Let's use the initial conditions provided: $$ y(-1) = 3 = \sum_{n=0}^{\infty} a_{n}(-1)^{n}(x+1)^{n} \implies a_0 - a_1 + a_2 - \cdots = 3,\\ y'(-1) = -3 = \sum_{n=1}^{\infty} n a_{n}(-1)^{n}(x+1)^{n-1}\implies -a_1 + 2a_2 - 3a_3 + \cdots = -3. $$ From these equations, we know: $$ a_0 = 3, \\ a_1 = a_0 + 1 = 4. $$ Now, we can find the other coefficients by using the equation we derived in Step 2: For \(n = 2\): $$ a_{2} = \frac{20(2) - 60}{2(1)(2a_{0} + 4a_{1} + 5)} = \frac{-20}{10(13)} = -1. $$ For \(n = 3\): $$ a_{3} = \frac{20(3) - 60}{3(2)(2a_{1} + 4a_{2} + 5)} = \frac{0}{6(-8)} = 0. $$ Since \(a_3=0\), we can determine that each subsequent \(a_n\) will also be zero: For \(n > 3\): $$ a_{n} = \frac{20(n) - 60}{n(n-1)(2a_{n-2} + 4a_{n-1} + 5)} = \frac{20(n) - 60}{n(n-1)(0)} = 0. $$ Thus, the first eight coefficients of the power series are: $$ a_0 = 3, \\ a_1 = 4, \\ a_2 = -1, \\ a_3 = 0, \\ a_4 = 0, \\ a_5 = 0, \\ a_6 = 0, \\ a_7 = 0. $$

Key concepts

Power Series

A power series is a type of series in mathematics that represents a function as the sum of an infinite number of terms. Each term is multiplied by a constant and raised to the power of a variable. Specifically, the power series is an expansion of the form:

• \[ y = \sum_{n=0}^{\infty} a_{n}(x-x_{0})^{n} \]

The coefficients \(a_n\) determine the specific properties and behavior of the series. Power series are particularly useful for approximating functions and can often be used to solve differential equations. When applied to differential equations, the coefficients of the series are determined so that the series satisfies the equation everywhere within its radius of convergence.

Differential Equation Solution

Solving a differential equation involves finding a function or a set of functions that satisfies the equation for all points in a specified domain. Specifically for this problem, we are focusing on a second-order linear differential equation:

• \( (2x^2 + 4x + 5) y^{\prime\prime} - 20(x+1) y^{\prime} + 60 y = 0 \)

The solution process involves substituting the power series expressions for \(y\), \(y^{\prime}\), and \(y^{\prime\prime}\) into the differential equation and then equating coefficients for corresponding powers of \((x-x_{0})\). This approach converts the differential equation into a set of algebraic equations for the power series coefficients, \(a_n\). This method can be particularly effective when the differential equation has variable coefficients, and the solution requires calculating terms iteratively.
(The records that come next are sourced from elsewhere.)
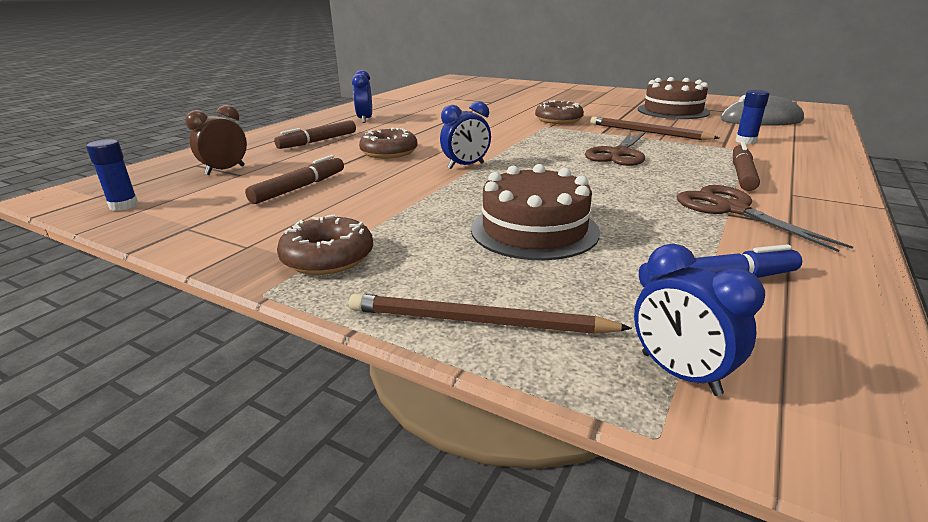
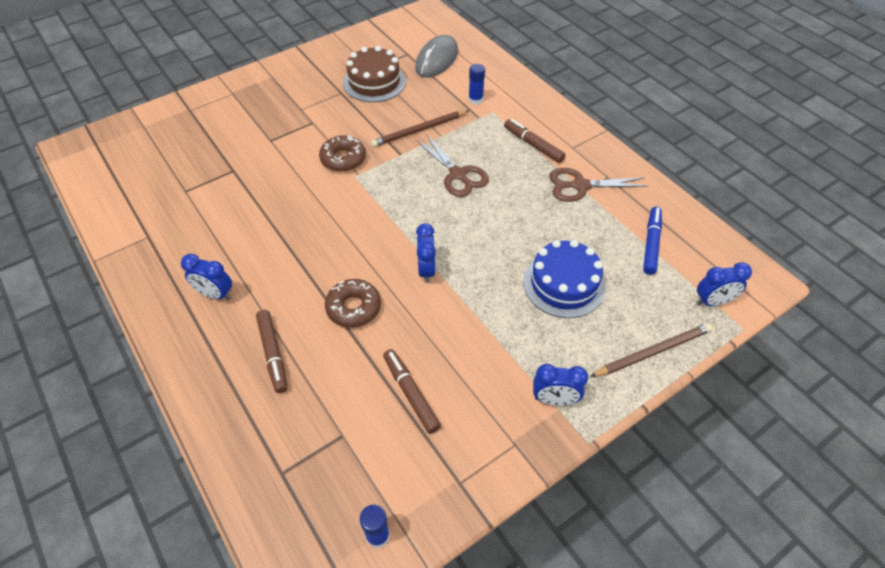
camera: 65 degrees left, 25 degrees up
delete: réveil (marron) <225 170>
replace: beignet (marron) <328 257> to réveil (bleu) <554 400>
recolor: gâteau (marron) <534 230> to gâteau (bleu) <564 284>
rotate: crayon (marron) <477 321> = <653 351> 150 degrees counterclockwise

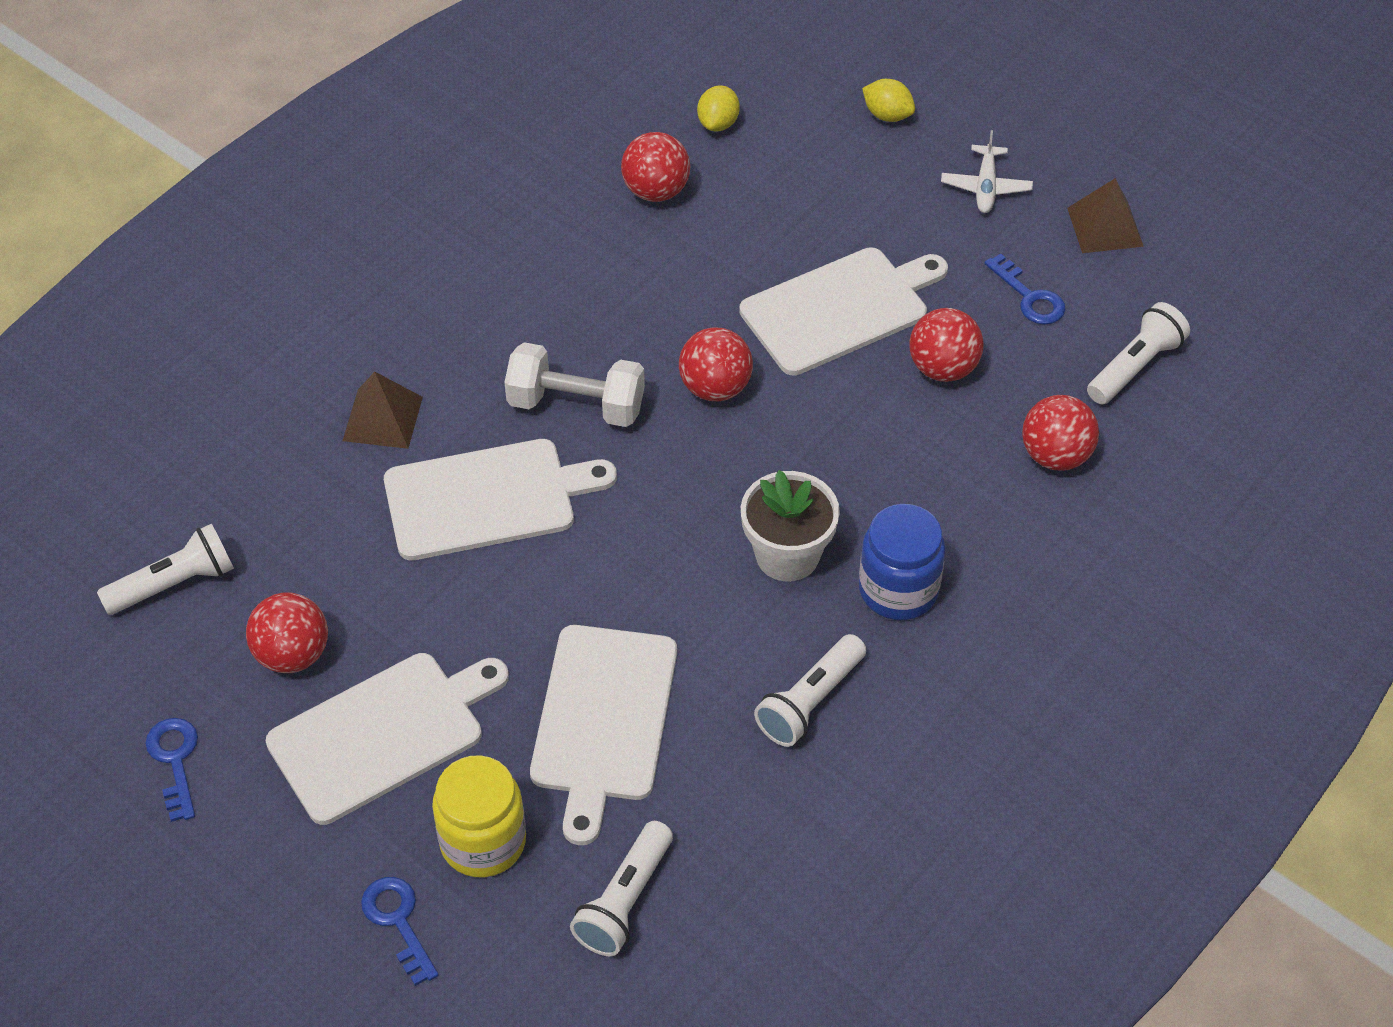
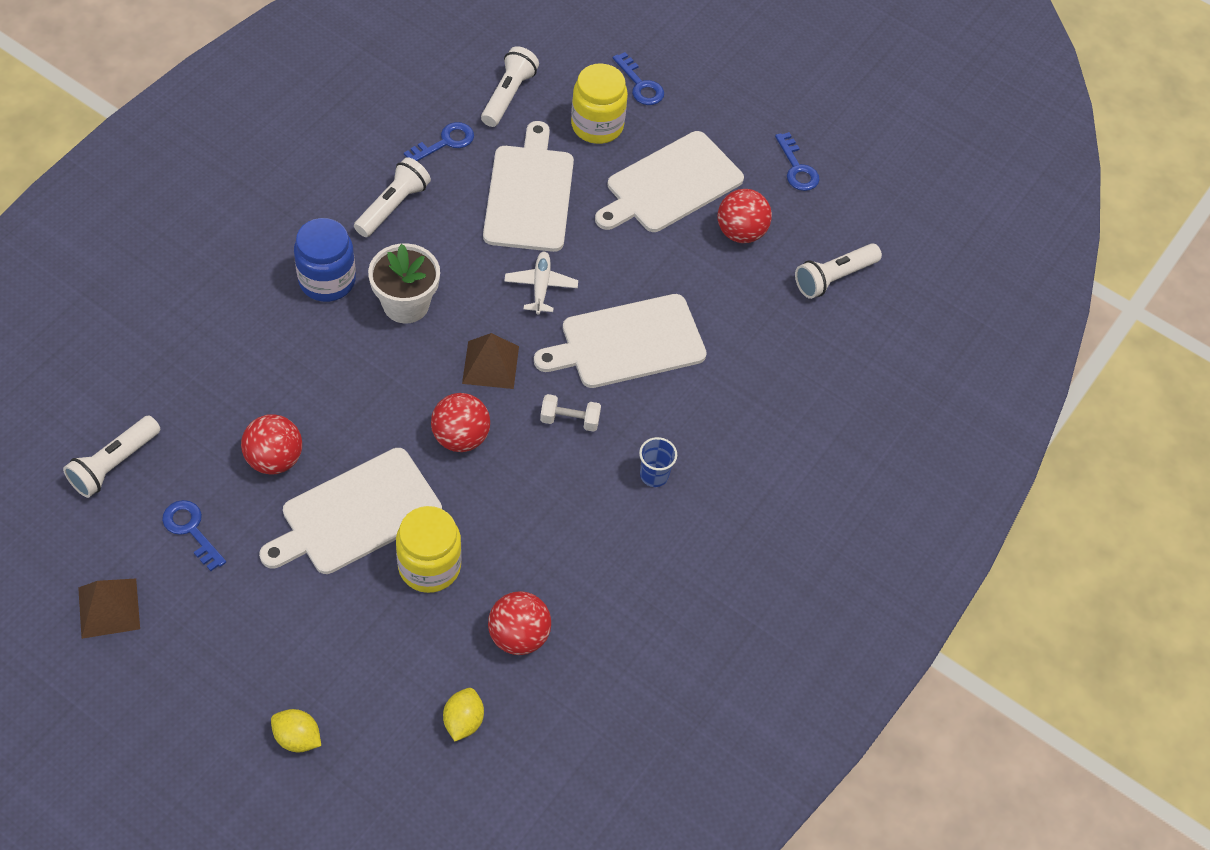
camera: 170 degrees right, 5 degrees up
delete: balle (rouge) <1055 456>
insert: bocal (jaune) <429 566>; clé (bleu) <445 142>; gobelet (bleu) <654 475>
move: pyramide (marron) <383 418> to <490 365>; avion (blanc) <986 187> to <541 286>
resize: haltère (blanc) <576 405> = <569 420> x0.56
Taylor Series Coefficients

In the context of power series, Taylor series coefficients \(a_n\) are determined so that the series matches a function and its derivatives at a specific point \(x_0\). The Taylor series provides an approximation of functions using derivatives at a single point:

• \( f(x) = \sum_{n=0}^{\infty} \frac{f^{(n)}(x_0)}{n!}(x-x_0)^n \)

In our exercise, we are deriving the coefficients by substituting into the differential equation and applying initial or boundary conditions. The coefficients are calculated to ensure that the series solves the differential equation and meets the given conditions at \(x_0\) (e.g., the initial conditions provided). The coefficients must satisfy the equations derived from matching the series to the differential equation. This involves step by step calculation using the ratios derived from the series terms, as shown in the example provided.

Boundary Conditions

Boundary conditions are essential specifications required to ensure the uniqueness of the solution of a differential equation. They dictate the behavior of the solution at specific points, typically at the beginning or end of an interval. Initial value problems specifically use conditions at the start point to determine a unique solution.

• Example conditions such as \( y(-1)=3 \) and \( y^{\prime}(-1)=-3 \) provide necessary values for constants within the solution.

By plugging these conditions into the series representation of the solution, we find specific values for unknown coefficients such as \(a_0\) and \(a_1\). These boundary values lead to a complete solution that is specific and tailored to meet the given conditions. Their role ensures that the power series aligns with the expected behavior of the solution at these critical points.